Pressemitteilung vom 21.12.2005

Umlagefinanzierung der Mutterschaftsleistungen krasse Fehlentscheidung des Gesetzgebers Bayerisches Handwerk fordert Steuerfinanzierung

Die heute nach Zustimmung des Bundesrates endgültig mit dem „Gesetz über den Ausgleich von Arbeitgeberaufwendungen“ beschlossene Umlagefinanzierung der Mutterschaftsleistungen wird vom Handwerk mit aller Entschiedenheit abgelehnt. Die ab 01.01.2006 gültige Neuregelung löst einen Kosten- und Bürokratieschub für viele Betriebe aus. Künftig sind alle Unternehmen unabhängig von ihrer Beschäftigtenzahl gezwungen, in einem komplizierten Verfahren die Umlage „U 2“ zu berechnen und an die zuständige Krankenkasse abzuführen. In Mutterschaftsfällen müssen sie ihre Entgeltfortzahlung nach dem Mutterschutzgesetz gegenüber den beschäftigten Frauen erbringen – und anschließend sich dieses Geld von der zuständigen Krankenkasse wieder erstatten lassen. „Diese Neuregelung enthält eine eklatant falsche Weichenstellung zur Finanzierung der Mutterschaftsleistungen,“ so BHTPräsident Heinrich Traublinger, MdL. „Es zeigt sich wieder einmal, dass es einen gravierenden Unterschied zwischen mittelstandspolitischen Bekundungen und mittelstandsfreundlichem Handeln gibt.“

Gerade der Mittelstand, und hier im Besonderen das verkaufende Handwerk, der Einzelhandel und die Dienstleistungsbranche, stellten
überproportional Arbeitsplätze für Frauen zur Verfügung. Dies werde jetzt vom Gesetzgeber bestraft. 
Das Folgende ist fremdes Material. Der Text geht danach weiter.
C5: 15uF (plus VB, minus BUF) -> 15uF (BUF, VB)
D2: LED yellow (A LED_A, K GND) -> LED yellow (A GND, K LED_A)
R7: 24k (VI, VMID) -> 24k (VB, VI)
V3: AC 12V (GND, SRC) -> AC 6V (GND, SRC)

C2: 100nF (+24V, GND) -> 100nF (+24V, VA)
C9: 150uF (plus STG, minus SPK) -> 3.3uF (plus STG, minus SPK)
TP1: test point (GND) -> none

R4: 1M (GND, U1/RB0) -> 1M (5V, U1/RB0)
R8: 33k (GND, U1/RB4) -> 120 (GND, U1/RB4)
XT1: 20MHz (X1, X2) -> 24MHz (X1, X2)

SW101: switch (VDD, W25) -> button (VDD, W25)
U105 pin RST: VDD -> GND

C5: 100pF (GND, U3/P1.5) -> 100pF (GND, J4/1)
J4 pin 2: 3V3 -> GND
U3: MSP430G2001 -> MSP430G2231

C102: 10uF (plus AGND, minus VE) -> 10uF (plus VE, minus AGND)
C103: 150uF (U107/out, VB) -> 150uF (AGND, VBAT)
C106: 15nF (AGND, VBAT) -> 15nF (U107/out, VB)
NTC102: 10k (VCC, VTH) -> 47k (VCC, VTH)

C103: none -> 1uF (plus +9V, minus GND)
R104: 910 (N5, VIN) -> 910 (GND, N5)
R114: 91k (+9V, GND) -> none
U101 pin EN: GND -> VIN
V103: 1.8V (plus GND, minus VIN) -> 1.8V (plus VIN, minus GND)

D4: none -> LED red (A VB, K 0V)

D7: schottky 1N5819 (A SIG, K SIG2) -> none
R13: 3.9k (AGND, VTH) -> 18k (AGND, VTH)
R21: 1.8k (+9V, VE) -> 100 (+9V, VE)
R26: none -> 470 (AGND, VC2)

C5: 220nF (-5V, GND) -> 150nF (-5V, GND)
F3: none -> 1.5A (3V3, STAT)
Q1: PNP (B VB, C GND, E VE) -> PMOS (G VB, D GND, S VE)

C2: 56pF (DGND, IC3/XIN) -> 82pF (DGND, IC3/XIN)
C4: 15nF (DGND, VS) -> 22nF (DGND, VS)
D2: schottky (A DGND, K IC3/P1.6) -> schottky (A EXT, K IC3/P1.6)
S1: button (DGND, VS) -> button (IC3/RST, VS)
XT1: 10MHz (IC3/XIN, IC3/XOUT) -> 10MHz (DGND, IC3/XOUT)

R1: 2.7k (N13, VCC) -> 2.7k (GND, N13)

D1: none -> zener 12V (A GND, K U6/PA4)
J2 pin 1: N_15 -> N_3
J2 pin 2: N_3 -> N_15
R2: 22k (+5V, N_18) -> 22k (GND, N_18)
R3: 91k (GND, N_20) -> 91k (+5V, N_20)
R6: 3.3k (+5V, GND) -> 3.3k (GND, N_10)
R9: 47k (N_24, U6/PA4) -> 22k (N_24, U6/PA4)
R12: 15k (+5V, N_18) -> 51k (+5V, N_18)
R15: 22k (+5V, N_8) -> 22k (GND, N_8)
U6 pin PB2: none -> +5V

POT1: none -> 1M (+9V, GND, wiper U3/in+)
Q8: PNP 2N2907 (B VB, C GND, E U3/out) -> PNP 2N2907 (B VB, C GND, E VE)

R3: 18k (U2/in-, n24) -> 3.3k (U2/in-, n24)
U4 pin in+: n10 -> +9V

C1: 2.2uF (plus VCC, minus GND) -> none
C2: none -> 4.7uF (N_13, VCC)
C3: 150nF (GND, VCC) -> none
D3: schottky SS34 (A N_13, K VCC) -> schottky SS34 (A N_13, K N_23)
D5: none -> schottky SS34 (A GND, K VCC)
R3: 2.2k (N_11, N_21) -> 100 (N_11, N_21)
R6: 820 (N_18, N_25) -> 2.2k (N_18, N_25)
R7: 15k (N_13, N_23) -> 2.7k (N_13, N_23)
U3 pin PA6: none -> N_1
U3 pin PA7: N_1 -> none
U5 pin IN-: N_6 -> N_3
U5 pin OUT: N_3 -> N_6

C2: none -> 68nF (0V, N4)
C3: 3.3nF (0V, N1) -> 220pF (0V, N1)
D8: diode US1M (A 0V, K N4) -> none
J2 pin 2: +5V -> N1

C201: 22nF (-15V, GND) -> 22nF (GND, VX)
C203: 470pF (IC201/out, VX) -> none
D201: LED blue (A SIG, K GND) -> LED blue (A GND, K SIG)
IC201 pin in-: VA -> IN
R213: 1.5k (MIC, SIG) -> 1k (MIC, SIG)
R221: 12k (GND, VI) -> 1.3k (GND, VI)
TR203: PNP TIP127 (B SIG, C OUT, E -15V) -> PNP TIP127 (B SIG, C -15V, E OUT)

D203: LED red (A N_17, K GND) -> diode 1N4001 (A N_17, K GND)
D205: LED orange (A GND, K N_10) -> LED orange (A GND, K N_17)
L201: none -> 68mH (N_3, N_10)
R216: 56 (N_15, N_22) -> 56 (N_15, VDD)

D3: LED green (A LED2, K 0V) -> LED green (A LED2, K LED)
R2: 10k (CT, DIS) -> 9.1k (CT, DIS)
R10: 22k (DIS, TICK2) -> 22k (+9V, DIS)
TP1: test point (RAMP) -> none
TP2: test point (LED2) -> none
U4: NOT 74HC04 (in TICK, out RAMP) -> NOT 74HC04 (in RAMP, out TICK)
Das Handwerk hat seine strikt ablehnende Haltung zur Neuregelung im Verlauf des Gesetzgebungsverfahrens mehrfach auf der landes- und bundespolitischen Ebene zum Ausdruck gebracht und dabei eine Steuerfinanzierung gefordert. Es ist auch nicht gewillt, die neue Regelung hinzunehmen. „Mit dieser Entscheidung muss sich umgehend der von der neuen Bundesregierung vorgesehene „Normenkontroll-Rat“, eine Art „Bürokratie-TÜV“ befassen“, so BHT-Präsident Traublinger. Der Mutterschutz sei unstreitig eine gesamtgesellschaftliche Aufgabe. Nach dem Grundgesetzes besteht eine originäre Verpflichtung des Staates, die Einkommenssicherung der Mutter zu gewährleisten. „Es geht nicht an, dass der Staat in diesem Kernbereich seiner Zuständigkeit der eigenen finanziellen Verantwortung nicht nachkommt“, so der BHT-Präsident.